第4話:レウシア、奇跡を起こす


 きょうは にんげんさんと いっぱい おはなし できました


 にんげんさんは いろんなことを しっています


 わたしには むつかしい ことも あるけど


 また おはなしして みたいです




 夕暮れどきの村外れ。


 木陰に座り込んだレウシアは、けぷりと満足げに息を吐く。

 彼女の周囲には、先ほど購入した八つのジャム瓶が転がっていた。そのいずれもが、既に中身は空である。

 ぺろりと指先を舐めてから、レウシアは名残惜しそうに空瓶を眺めた。


「……ん」


 やがて一つ頷いて、いそいそと瓶を拾い集めてバッグの中に仕舞いなおす。――たとえ中身が空であっても、それらの瓶は夕日を浴びて〝きらきら〟していた。

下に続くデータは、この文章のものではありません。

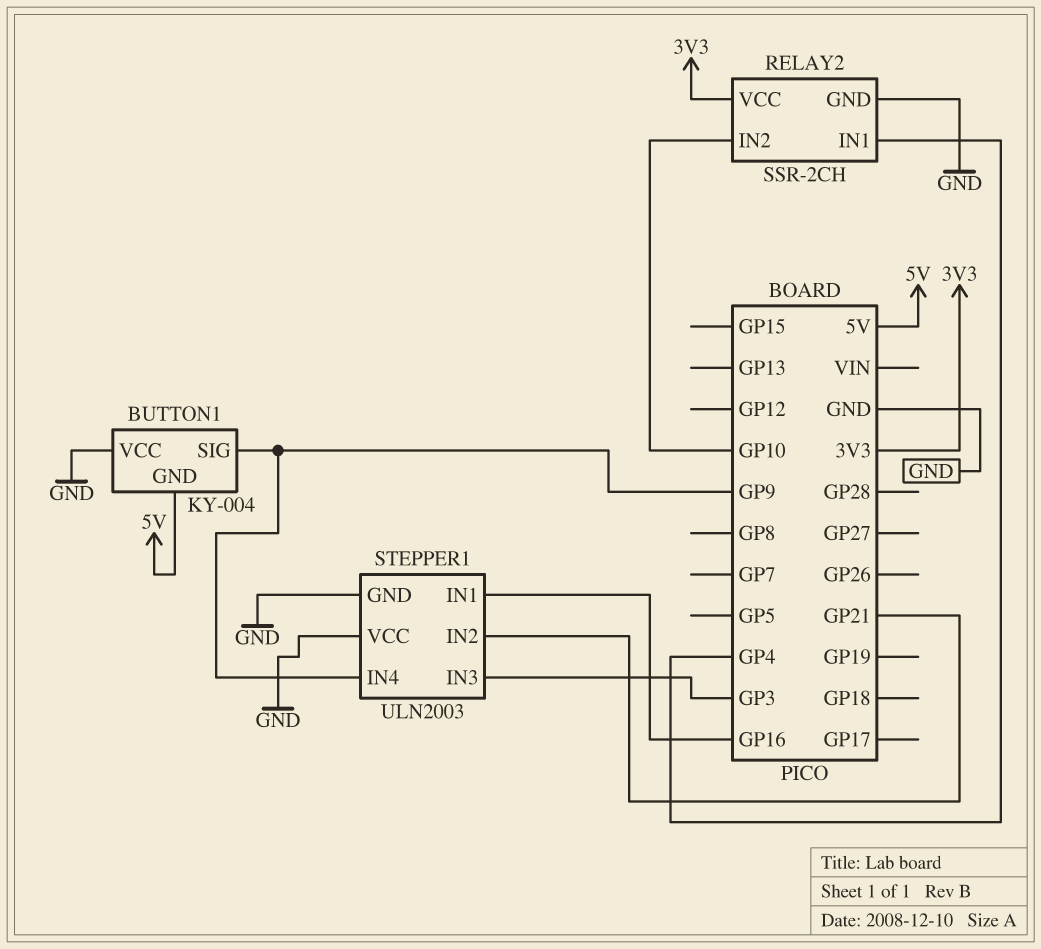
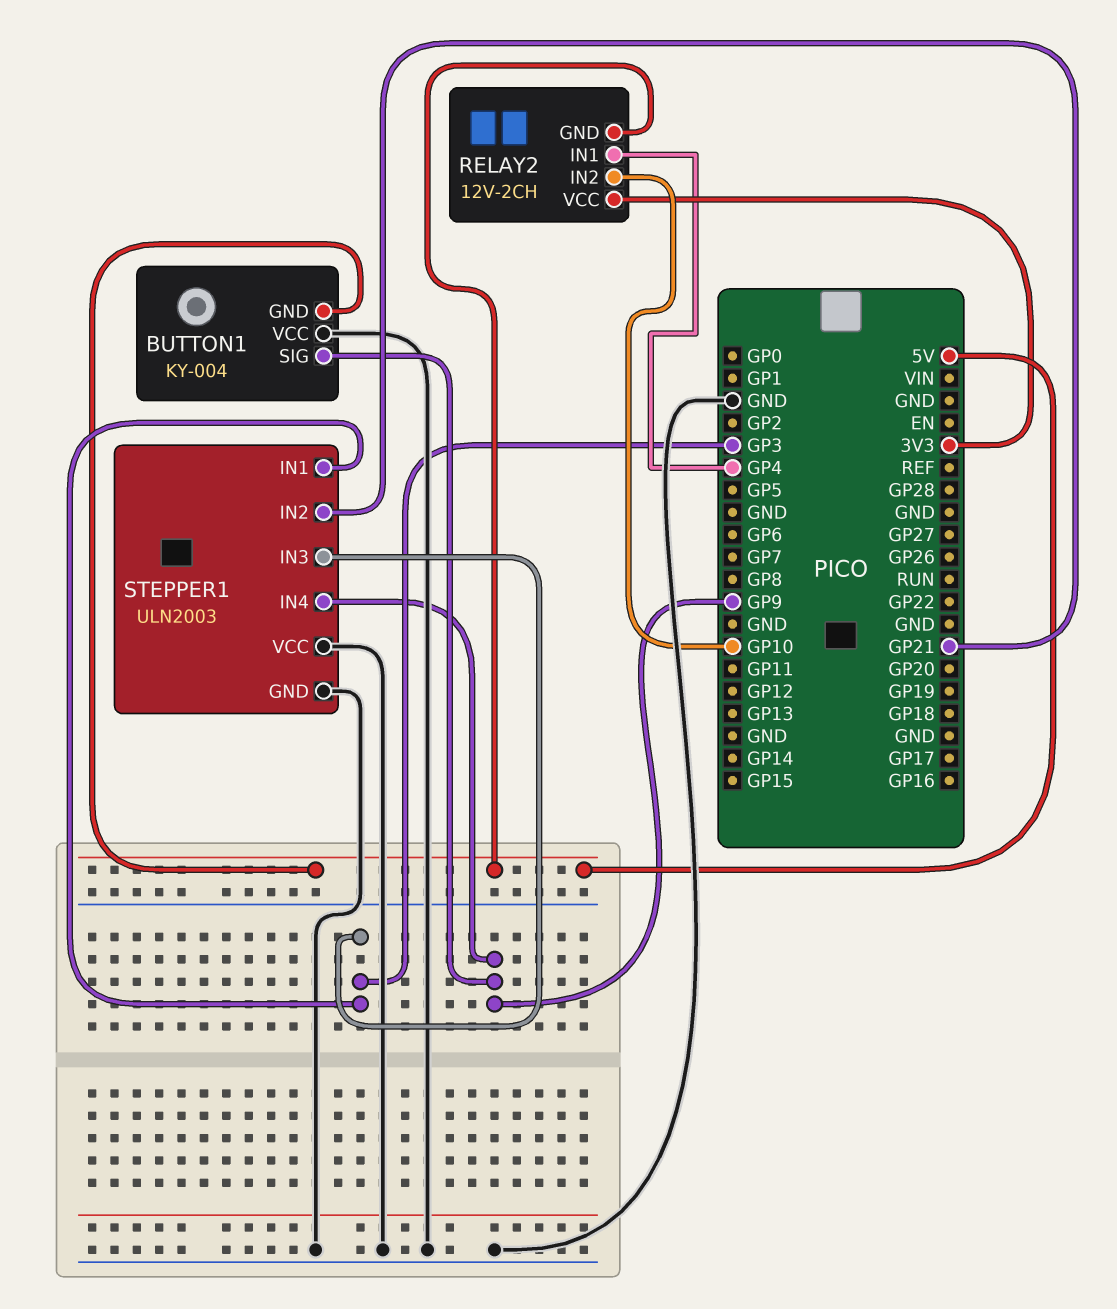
RELAY2: SSR-2CH -> 12V-2CH
RELAY2 pin GND: GND -> 5V
STEPPER1 pin IN1: GP16 -> GP3

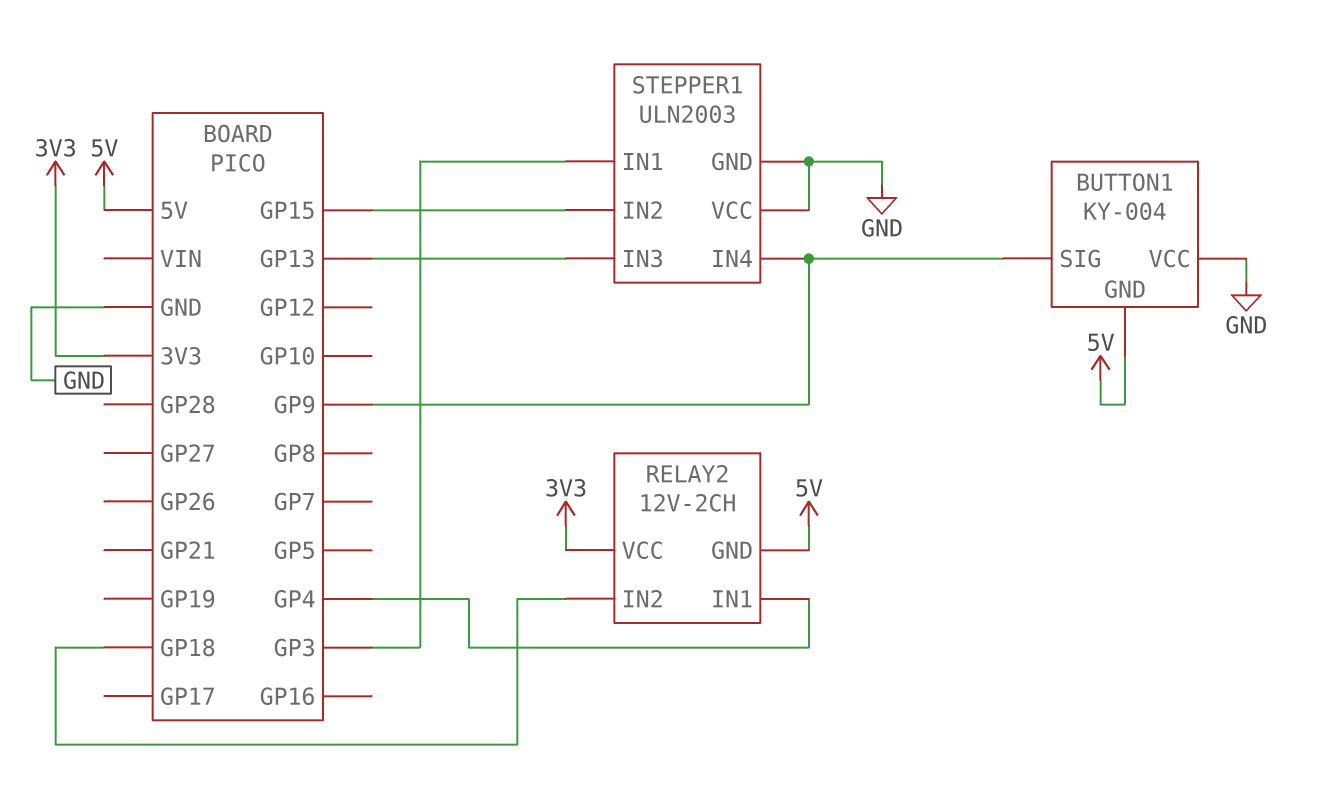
RELAY2 pin IN2: GP10 -> GP18
STEPPER1 pin IN2: GP21 -> GP15
STEPPER1 pin IN3: GP3 -> GP13

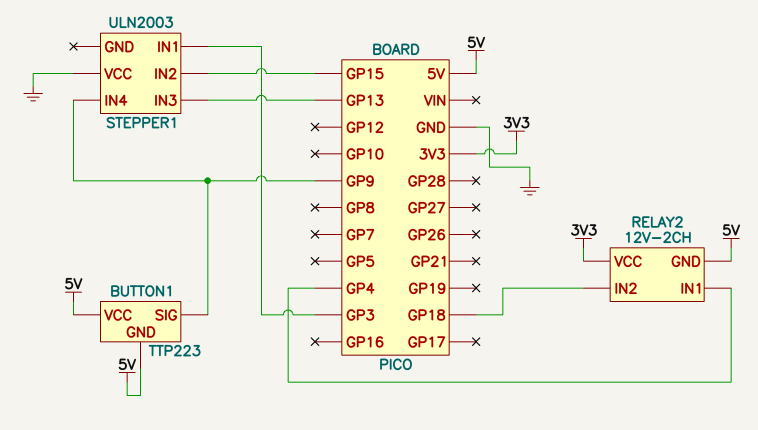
BUTTON1: KY-004 -> TTP223
BUTTON1 pin VCC: GND -> 5V
STEPPER1 pin GND: GND -> none

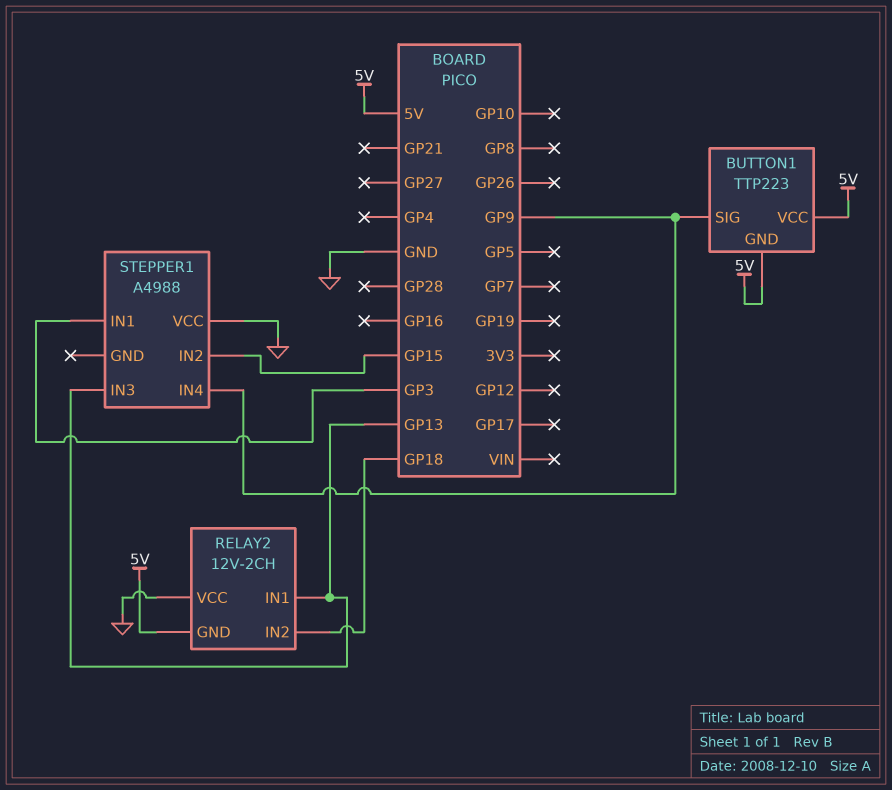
RELAY2 pin IN1: GP4 -> GP13
RELAY2 pin VCC: 3V3 -> GND
STEPPER1: ULN2003 -> A4988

 レウシアは瓶を仕舞い終えると、傍らに置かれた魔導書に手を伸ばした。


「お、おいッ!? 待てレウシア! 待てったらッ!」

「……ぅ?」

「頼むから、我に触れる前に手を洗うのだ!」

「……でも、じゃむ、もうついてない、よ?」

「涎だって嫌だよ!? 向こうに井戸があったろう。石で囲まれた深い穴だ。そこに備えつけられた桶を落とせば、中から水を汲めるはずだぞ」

「……ん、わかっ、た」


 魔導書からの要求を受け、レウシアは伸ばした手を引っ込めた。

 辺りをきょろりと見回すと、確かに彼の書の言う通り、少し離れた場所に古井戸がある。


「……いど、おみず」


 ぽそりと呟き、レウシアはそちらへと向かう。纏う神官服が大きすぎるため、裾が地面をずるずる擦った。


「……ん、しょ」


 レウシアは井戸へ到着すると、しつらえられていた桶を持ち上げ、それを真っ暗な穴の中に放り込んだ。


 ひゅう――――――かこん。 


 乾いた音が反響する。


「……おみず、ない?」


 レウシアが井戸へと頭を突っ込み、首を傾げたときだった。


「おんやぁ? おめぇさん、枯れ井戸でなぁにしてんだぁ? 危ねぇぞぉ?」

「……ぅ?」


 背後から誰かに声をかけられ、レウシアはくるりと振り返る。

 先ほどの魔法具屋での一件で、魔導書から注意を受けたばかりだ。彼女の尻尾の先端は、しゅるりとローブの中へ引っ込んだ。


 話しかけてきたのは、村に住む男のようだった。

 若干ふらふらと足取りが怪しく、日焼けした顔は妙に表情が緩んでいる。


「……おみず、ない、の?」

「この井戸はもう、枯れちまったからなぁ。……ああん? よく見りゃおめぇ、神官サマじゃねぇか。やーっと帰ったと思っとったのに、まーた来なすったのかよぉ?」

「……ぅ?」


 少しばかり呂律の怪しい男の顔を、レウシアは不思議そうな表情で見つめ返した。

 人族の顔の区別がついているのかいないのか、元邪竜の少女はぼんやりとした声で訊き返す。


「……どな、た?」

「んああ? もう忘れちまったんかぁ? 俺はほれ、あの黒い竜にヤギを襲われとった、ヤギ飼いの家の長男だぁ! おめぇら神官サマどもは、邪竜を退治するから報酬だとか言って、ウチで作ってたチーズやら毛皮やら、全部漁って持ってっちまったじゃねぇかよぉ!」

「……なんか、ふしぎな、におい」

「ヤギ乳の酒だぁ。おめぇらこれはくせぇつって、手を出さなかっただろぉ? やーっとおめぇらがいなくなって、竜も来なくなったからなぁ。討伐は成功したんだろうって、俺ぁ祝杯をあげてたのさぁ!」


 大口を開けて男は笑う。そして突然、へたりとその場に座り込んだ。どうやら相当、酔っぱらっている様子であった。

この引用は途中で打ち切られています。